An jedem Halt ein Präsent
Es war ein schöner
Abschied für Fritz Isler, denn das Wetter für den Kurs 505/518 von
Schaffhausen über Kreuzlingen zurück nach Schaffhausen war noch einmal sehr
schön, und viele Passagiere nutzten diese Gelegenheit für einen
Schiffsausflug. Was kann sich ein Kurskapitän mehr wünschen?
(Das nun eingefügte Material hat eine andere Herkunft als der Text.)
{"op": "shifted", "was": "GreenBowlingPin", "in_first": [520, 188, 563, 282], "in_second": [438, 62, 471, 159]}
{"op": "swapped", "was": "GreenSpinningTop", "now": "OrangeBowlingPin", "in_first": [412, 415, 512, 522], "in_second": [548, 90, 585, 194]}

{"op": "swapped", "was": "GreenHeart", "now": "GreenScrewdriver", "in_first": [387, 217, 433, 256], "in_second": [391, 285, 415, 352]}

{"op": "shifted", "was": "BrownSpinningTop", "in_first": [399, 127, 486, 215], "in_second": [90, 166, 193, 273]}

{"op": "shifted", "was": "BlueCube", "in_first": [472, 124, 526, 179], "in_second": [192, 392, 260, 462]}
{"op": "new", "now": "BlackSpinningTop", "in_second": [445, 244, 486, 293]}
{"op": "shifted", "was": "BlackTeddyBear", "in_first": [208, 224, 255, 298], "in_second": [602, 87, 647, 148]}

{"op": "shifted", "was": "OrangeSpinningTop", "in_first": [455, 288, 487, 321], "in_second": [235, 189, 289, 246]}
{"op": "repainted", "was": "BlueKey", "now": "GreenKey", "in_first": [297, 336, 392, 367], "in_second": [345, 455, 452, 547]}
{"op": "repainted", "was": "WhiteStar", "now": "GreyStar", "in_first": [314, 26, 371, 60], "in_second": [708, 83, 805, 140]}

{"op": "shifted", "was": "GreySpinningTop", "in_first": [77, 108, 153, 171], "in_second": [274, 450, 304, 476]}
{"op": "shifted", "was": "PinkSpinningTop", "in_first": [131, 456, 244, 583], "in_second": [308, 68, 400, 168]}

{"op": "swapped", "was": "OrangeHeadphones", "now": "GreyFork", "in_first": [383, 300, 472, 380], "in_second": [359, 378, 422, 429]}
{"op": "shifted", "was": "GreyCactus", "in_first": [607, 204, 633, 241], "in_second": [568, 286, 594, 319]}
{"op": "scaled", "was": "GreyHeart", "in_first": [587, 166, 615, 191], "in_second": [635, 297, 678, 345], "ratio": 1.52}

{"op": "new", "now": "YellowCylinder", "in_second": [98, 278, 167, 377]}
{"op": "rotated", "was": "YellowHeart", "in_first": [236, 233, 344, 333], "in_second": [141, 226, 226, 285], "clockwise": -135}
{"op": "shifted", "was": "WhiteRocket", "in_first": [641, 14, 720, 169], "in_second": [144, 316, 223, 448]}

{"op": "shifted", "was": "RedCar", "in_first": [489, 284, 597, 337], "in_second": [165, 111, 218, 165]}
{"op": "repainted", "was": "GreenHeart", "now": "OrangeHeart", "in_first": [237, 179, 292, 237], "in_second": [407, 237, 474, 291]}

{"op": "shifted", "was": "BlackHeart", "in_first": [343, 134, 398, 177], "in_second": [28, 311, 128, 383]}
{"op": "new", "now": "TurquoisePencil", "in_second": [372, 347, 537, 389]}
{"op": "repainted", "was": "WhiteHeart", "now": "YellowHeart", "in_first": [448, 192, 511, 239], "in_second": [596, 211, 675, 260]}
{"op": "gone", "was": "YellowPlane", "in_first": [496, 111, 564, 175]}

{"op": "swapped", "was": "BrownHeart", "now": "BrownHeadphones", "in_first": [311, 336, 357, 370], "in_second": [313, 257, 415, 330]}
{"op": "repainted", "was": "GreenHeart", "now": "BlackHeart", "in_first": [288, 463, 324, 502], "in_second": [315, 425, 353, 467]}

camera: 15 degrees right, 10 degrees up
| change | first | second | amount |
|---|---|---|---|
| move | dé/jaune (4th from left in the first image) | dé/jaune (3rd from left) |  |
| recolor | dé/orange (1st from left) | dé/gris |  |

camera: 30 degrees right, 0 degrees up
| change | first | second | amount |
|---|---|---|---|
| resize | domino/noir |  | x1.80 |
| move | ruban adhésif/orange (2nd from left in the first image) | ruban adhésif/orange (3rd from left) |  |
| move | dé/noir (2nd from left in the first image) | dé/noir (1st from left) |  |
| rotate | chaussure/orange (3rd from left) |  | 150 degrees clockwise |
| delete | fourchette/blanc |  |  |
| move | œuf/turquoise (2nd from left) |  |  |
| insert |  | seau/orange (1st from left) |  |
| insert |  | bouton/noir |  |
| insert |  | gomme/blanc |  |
Zudem war der
Schaukasten auf der «Arenenberg» zu Ehren Islers mit alten Bildern geschmückt,
und an fast jeder Anlegestelle erwartete ihn eine Überraschung.
Andere Seen
befahren
Bis zum Ende
seiner Dienstzeit wird Fritz Isler auf der Werft noch mithelfen, damit auf den
Schiffen wieder alles in Ordnung ist. «Mir wird wohl erst nächsten Frühling,
wenn die neue Saison beginnt, richtig bewusst, dass jetzt alles anders ist»,
sagt der in Eschenz aufgewachsene und in Schaffhausen lebende Isler. Trotzdem weiß
er heute schon, was er dann machen wird. Er will in der Schweiz herumreisen und
als Passagier andere Seen befahren - in Ruhe und ohne Stress. Dafür habe ihm
bisher die Zeit gefehlt.
Stressfaktor
Schlauchboote
Isler hat sein
Kapitänspatent 1976 erworben, nachdem er 1964 als Matrose bei der
Schifffahrtsgesellschaft Untersee und Rhein angeheuert hatte. Vorher arbeitete
er bei der Bernina in Steckborn und hatte eine Berufslehre als Kleinmechaniker
absolviert. Zur Schifffahrt war er über einen Freund gekommen, der als
Maschinist bei der Schifffahrtsgesellschaft tätig war. In dieser Zeit hat sich
auf dem Untersee und Rhein vieles verändert. Als markanteste Entwicklung
bezeichnet Isler die starke Zunahme der Schlauchboote. «Es grenzt an ein
Wunder, dass wir diese Saison keine Unfälle hatten», sagt er. Das gelte vor
allem für den Rhein. «Und die Fahrt von Stein am Rhein nach Schaffhausen ist
purer Stress.». Aus diesem Grund würden Kursschiffe oft langsamer als erlaubt
fahren und es komme nicht selten vor, dass sie gar anhalten müssten, obwohl sie
grundsätzlich Vortritt hätten. «Das geht vielen Kapitänen auf die Nerven»,
sagt Isler offen. Probleme gibt es auch mit Schwimmern, vor allem bei warmem
Wasser und niedrigem Pegelstand. «Sie halten sich dann oft in den Fahrrinnen
der Kursschiffe auf», blickt er zurück und schüttelt den Kopf. Es sei deshalb
nicht erstaunlich, dass es bereits Tote gegeben habe. Als Kapitän sei ihm das
zwar nicht selber passiert, «trotzdem beschäftigt einen so etwas natürlich.»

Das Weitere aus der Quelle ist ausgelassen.